In this session we are going to optimize the parameters of the Gaussian process using gradient based optimization approaches. These maximize the likelihood function: which is defined as the probability of the model given the parameters, $p(\mathbf{y}|\mathbf{X}, \boldsymbol{\theta})$.

First we'll load in the olympic marathon data.

In [2]:
data = pods.datasets.olympic_marathon_men()
x = data['X']
y = data['Y']

Then we'll construct a Gaussian process model with an exponentiated quadratic covariance function.

In [3]:
k = GPy.kern.RBF(1)
model = GPy.models.GPRegression(x, y, k)
display(model)
model.plot()

Model: GP regression
Log-likelihood: -118.821194703
Number of Parameters: 3
Updates: True

GP_regression. Value Constraint Prior Tied to
rbf.variance 1.0 +ve
rbf.lengthscale 1.0 +ve
Gaussian_noise.variance 1.0 +ve
Out[3]:
{'dataplot': [<matplotlib.lines.Line2D at 0x10ede1d10>],
 'gpplot': [[<matplotlib.lines.Line2D at 0x10edfd4d0>],
  [<matplotlib.patches.Polygon at 0x10edfd710>],
  [<matplotlib.lines.Line2D at 0x10ede8810>],
  [<matplotlib.lines.Line2D at 0x10ede8050>]]}

Rather sensibly, we've given the model an initial plot, and we can clearly see that the inital length scale is too low. This makes sense, our prior says that the length scale is 1 year, which means that athletic performance varies across very short time scales. This is perhaps unlikely, let's choose a larger lengthscale and try again.

In [4]:
model.rbf.lengthscale = 10.
model.plot()
Out[4]:
{'dataplot': [<matplotlib.lines.Line2D at 0x10ee3bfd0>],
 'gpplot': [[<matplotlib.lines.Line2D at 0x10ee37b90>],
  [<matplotlib.patches.Polygon at 0x10ee37dd0>],
  [<matplotlib.lines.Line2D at 0x10ee3b450>],
  [<matplotlib.lines.Line2D at 0x10ee3b990>]]}

That seems better, now we can think about optimization. First though we have to consider the fact that some of the parameters are constrained (for example lengthscales and variances can only be positive). GPy allows the user to specify such constraints when constructing the model.

Parameter Constraints

As we have seen during the lectures, the parameters values can be estimated by maximizing the likelihood of the observations. Since we don’t want one of the variance to become negative during the optimization, we can constrain all parameters to be positive before running the optimisation.

In [5]:
model.constrain_positive('.*') # Constrains all parameters matching .* to be positive, i.e. everything
WARNING: reconstraining parameters GP_regression

The warnings are because the parameters are already constrained by default, the software is warning us that they are being reconstrained.

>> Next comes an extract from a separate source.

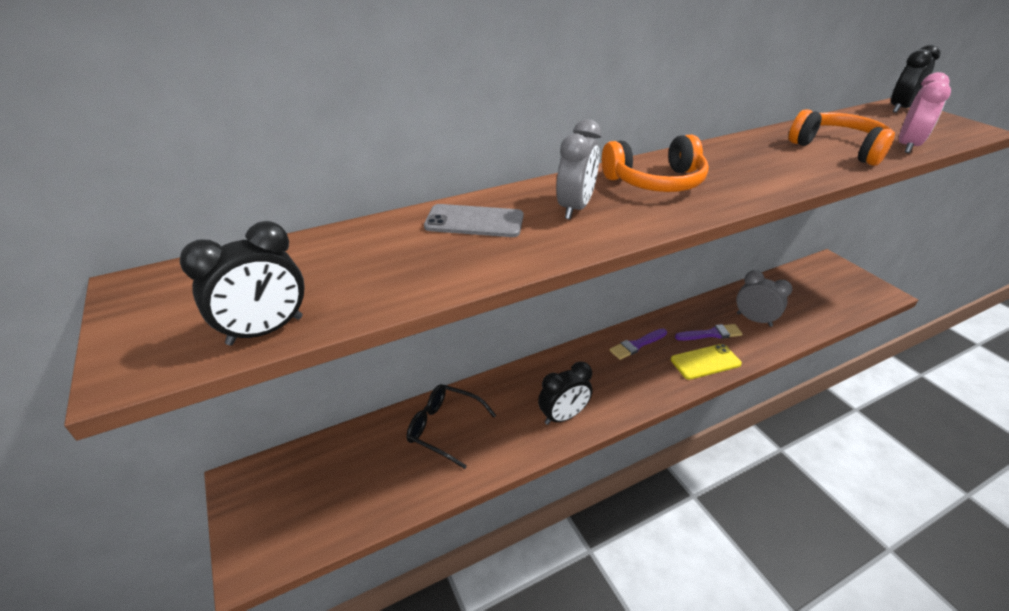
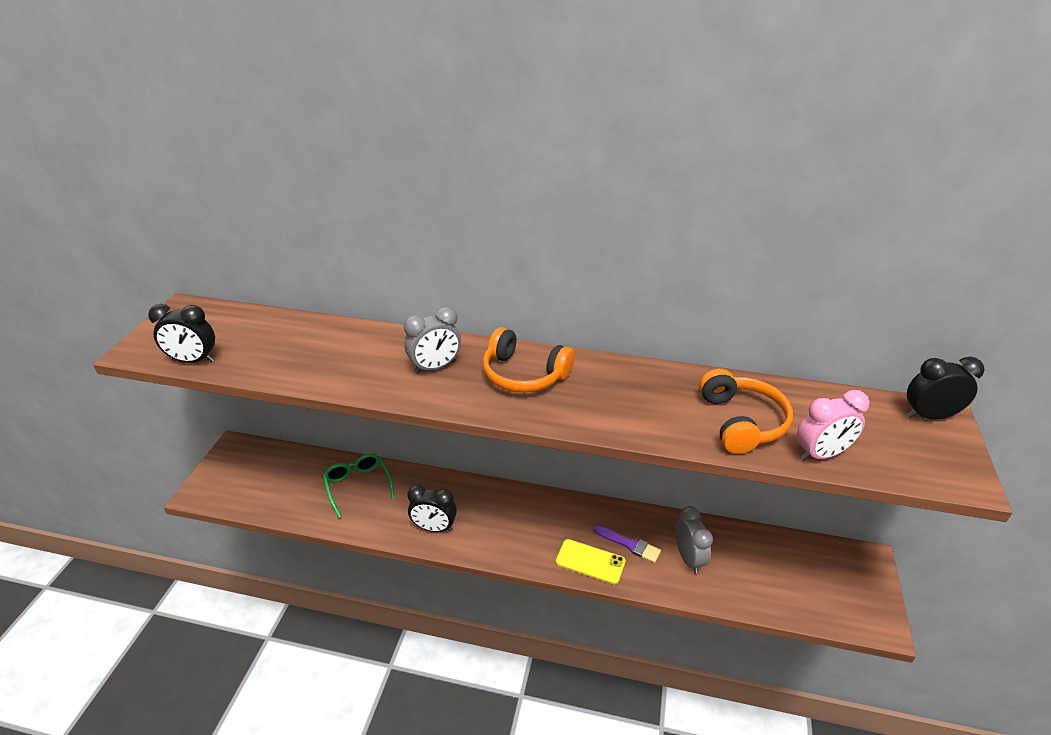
camera: 40 degrees right, 0 degrees up
(444, 428) = (358, 485): black glasses -> green glasses
(474, 221) = (366, 346): grey phone -> none
(636, 345) = (554, 514): purple brush -> none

Now we can optimize the model using the model.optimize() method.

In [9]:
model.optimize(optimizer='scg')
model.plot()
display(model)

Model: GP regression
Log-likelihood: -6.94713791215
Number of Parameters: 3
Updates: True

GP_regression. Value Constraint Prior Tied to
rbf.variance 25.3995048249 +ve
rbf.lengthscale 152.045313 +ve
Gaussian_noise.variance0.048506481396 +ve

The parameters obtained after optimisation can be compared with the values selected by hand above. As previously, you can modify the kernel used for building the model to investigate its influence on the model.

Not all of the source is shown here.